Clare Thake Vassallo
senior lecturer, Department of English, University of Malta
Louis de Bernieres's Birds Without Wings is a wonderfully absorbing read which takes us into a small Turkish town early in the 20th century. It is a timely reminder to an age which believes it has coined a new reality called "multiculturalism", to wander through this town and its Christian, Muslim and Jewish inhabitants.
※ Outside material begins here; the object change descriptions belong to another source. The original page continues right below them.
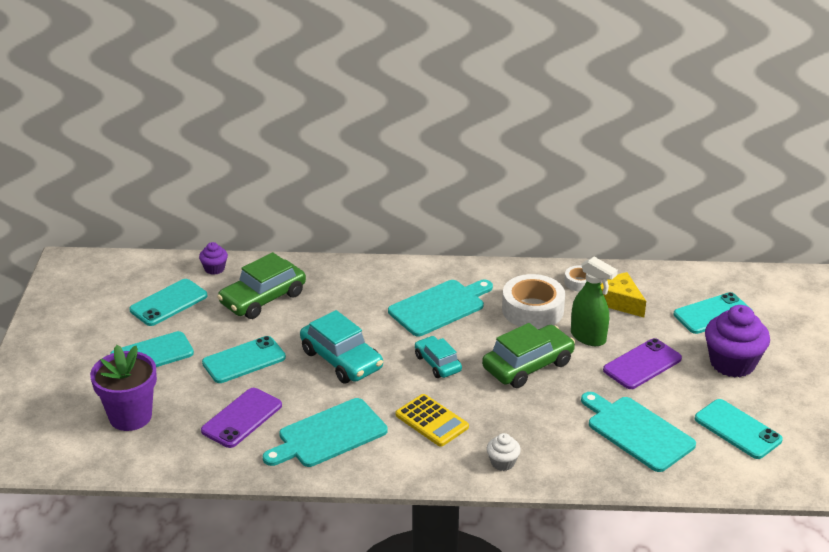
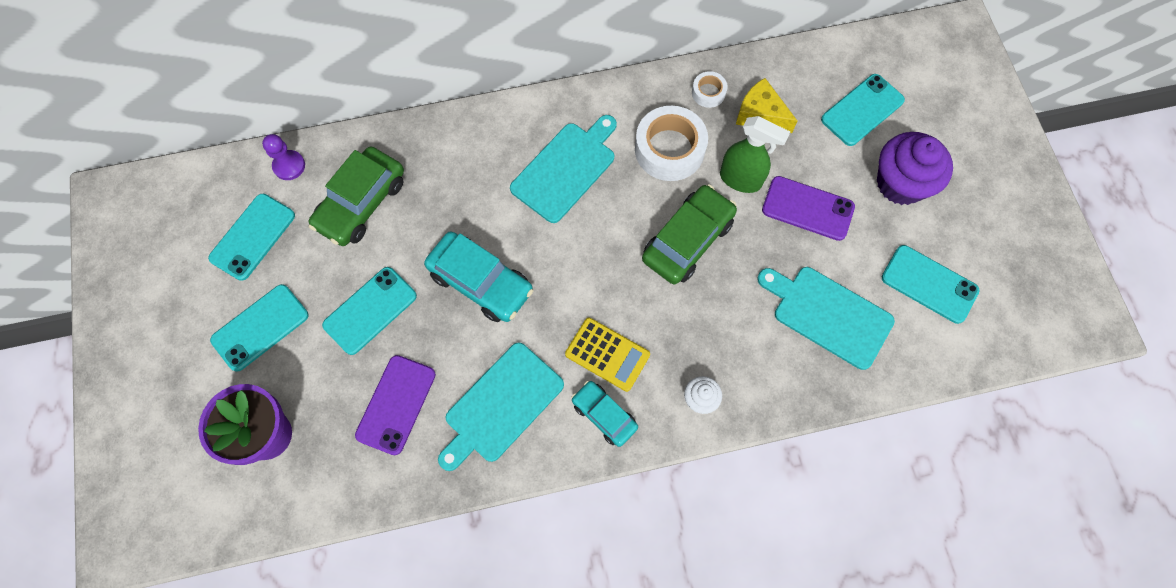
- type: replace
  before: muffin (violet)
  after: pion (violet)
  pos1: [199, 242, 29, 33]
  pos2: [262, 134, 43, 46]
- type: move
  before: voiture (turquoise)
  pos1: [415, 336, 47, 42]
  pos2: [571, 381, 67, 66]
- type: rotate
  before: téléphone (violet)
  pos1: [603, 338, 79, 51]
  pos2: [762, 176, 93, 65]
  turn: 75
People of different races and creeds have co-existed with ease and respect for each other's differences and, as the narrator points out, "there has been interbreeding for centuries, but no one stops to ask what exactly a Serb or a Macedonian or a Bulgarian or a Greek actually is".
However, the world, in the historical figure of Kemal Mustapha, better known as Ataturk, and the nationalism, xenophobia and genocide of two world wars catches up with this town and drags the fictional lovers, the beautiful Christian, Philothei, and the attractive young Muslim, Ibrahim, through terror and grief.
This intricately written novel, blending many voices and points of view, provides a focus on the invasion of major historical forces on the lives of individuals. Tearing apart their hopes, their dreams and shattering the peace of their existence.

Peter Busuttil
actor, director
This is not a bedtime book; it is a book that requires your full attention. It is a book you must save to read when you can dedicate the time and appetite for it. Surround yourself in some peace, quiet and warmth... get comfortable and immerse yourself into a number of stories, mishaps, cruelty, humour and history, as the protagonists, and there are quite a number, go through their own personal stories. If you pay enough attention, you might even catch a whiff of the Turkish landscape, Gallipoli, and the ambience that is Birds Without Wings. From Kelafonia to Anatolia, from Captain Corelli to Ibrahim, to Karatvuk, to Kemal, to Rustem, from the World War II to World War I... and from Leo Tolstoy to Louis de Bernieres. Just read with care and give yourself the time to get to grips with the story.

Paul Xuereb
book and theatre critic
Set in a small town in south-western Turkey, this massive novel sets out to depict how a society in which Muslim Turks, Christian Greeks and Armenians, and Jews lived reasonably peacefully together, was shattered by the growth of nationalism in the eastern Mediterranean. Bernieres creates a gallery of lively and exotic characters, and scenes of extraordinary drama, domestic and epic, climaxing in the bloody World War I battles at Gallipoli.

Ann Monserrat
journalist, author
With every new novel, Louis de Bernieres stretches his extraordinary talent to the full and now, with Birds Without Wings, he has undoubtedly produced a great masterpiece. This fast epic tale is set against the backdrop of a waning Ottoman empire and deals with the horrors of war and the decisions of lovers and neighbours. It is an extraordinary achievement.

Diana McNamara
A wonderful book set during the collapse of the Ottoman Empire, when Muslims and Christians lived together in perfect harmony, practising both religions, as if hedging their bets. Great characters, humour and love. Iskander the Potter, Rustem Bey, whose wife was stoned for committing adultery, the Camel, who was a cigarette addict and would not get up and walk unless a lit cigarette was put up his nostril. A great epic and a mesmerising book. I really enjoyed reading it.

Francesca Gatt:
Birds Without Wings is a great book about the fall of the Ottoman Empire but seen through the eyes of Turkish villagers. We learn about the love and bitterness which existed between the Turks and the Greeks, Christians and Muslims and how they lived together. A highly recommendable book.